Put the following things in your Moving Day Pack (aka backpack or messenger bag):

  • Your small binder/clipboard
  • Payment envelopes
  • Cell phone charger and adapter
  • Extra t-shirt
  • Wallet
  • Keys
  • Pens: (1) marker and (1) regular

Pick up a 12-pack of bottled water and some snacks. If you have a small, soft-sided cooler bag, keep it in the fridge with the bottled water so you don’t need to worry about finding it later.

Finally, if you have room in your car and park in a secured garage, store your “Pack Last-Open First” box in the trunk along with any other valuables or personal documents.

Pick Up Your Moving Truck

It’s time to get a move on–literally!

Kick Things Off, On-time and According to Your Schedule

If you’ve hired movers, ask them to huddle up as soon as they arrive and hand them a copy of your Moving Inventory List.

Explain your color-coding room system, point out any fragile or heavy items, give them a run down on the day’s schedule, confirm they have your new address and coordinate the route they’ll take to get there.

If everything goes as it should, you’ll be outta there in no time!

Walkthrough Your New Home

It’s important to inspect your new apartment BEFORE you start bringing in your furniture and boxes.

Go room-by-room; turn light switches on and off, test the appliances and outlets. Use the camera on your phone to snap photos of anything that appears broken, chipped or damaged.
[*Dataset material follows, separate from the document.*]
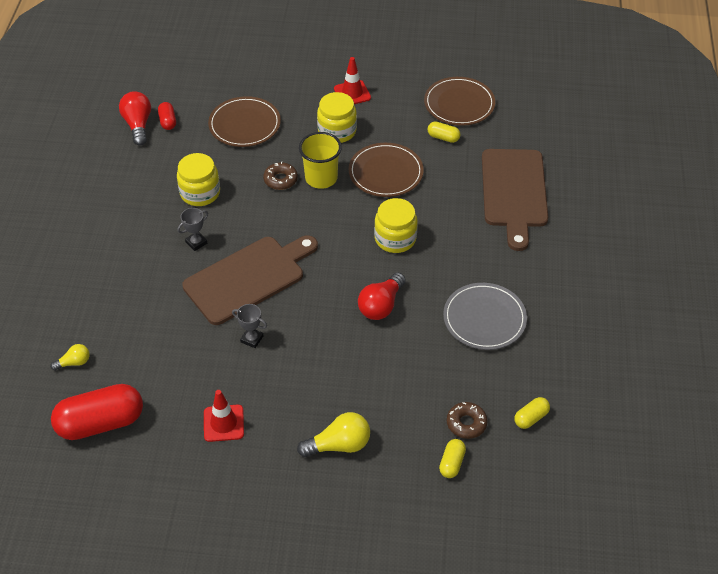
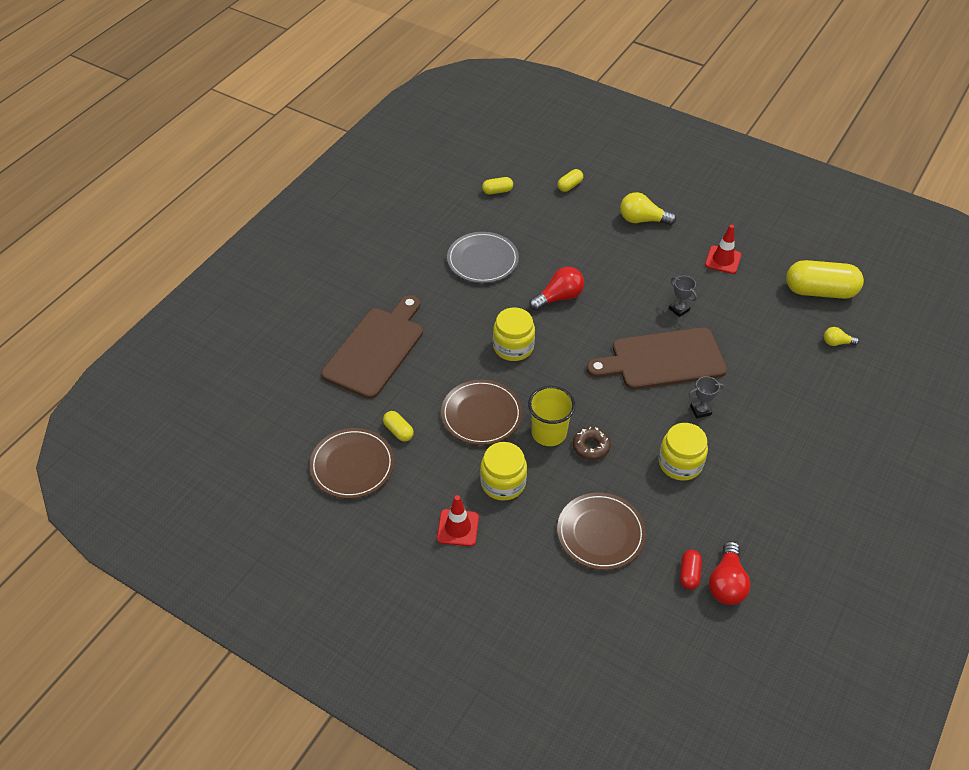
camera: 155 degrees left, 0 degrees up
(101, 423) = (820, 291): red capsule -> yellow capsule
(466, 423) = (544, 202): brown donut -> none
Then write yourself a few notes about each issue including a short description and where it’s located in your apartment.

Once you’ve completed your inspection, call your landlord or property manager ASAP to give them a rundown of what you’ve found. That way they can’t hold you responsible for the repairs–after all, you haven’t even moved anything in yet!

Return Moving Truck

And don’t forget to top off the gas tank!

Bring in the Cleaning Crew

Head back to your old place and clean it from top to bottom. If you’ve hired a cleaning crew, ask them to huddle up before getting started so you can give them specific instructions and directions on what needs to be cleaned.

Once the cleaning is underway, do a final walkthrough of your old place. Open all the closets and cupboards, unplug appliances (if needed) and throw out any remaining trash.

Say Adios to Your Old Apartment

Return the key to your old apartment to your landlord or property manager.

… And that’s it! Woohoo!! High fives all around! Congrats on successfully moving into your new place!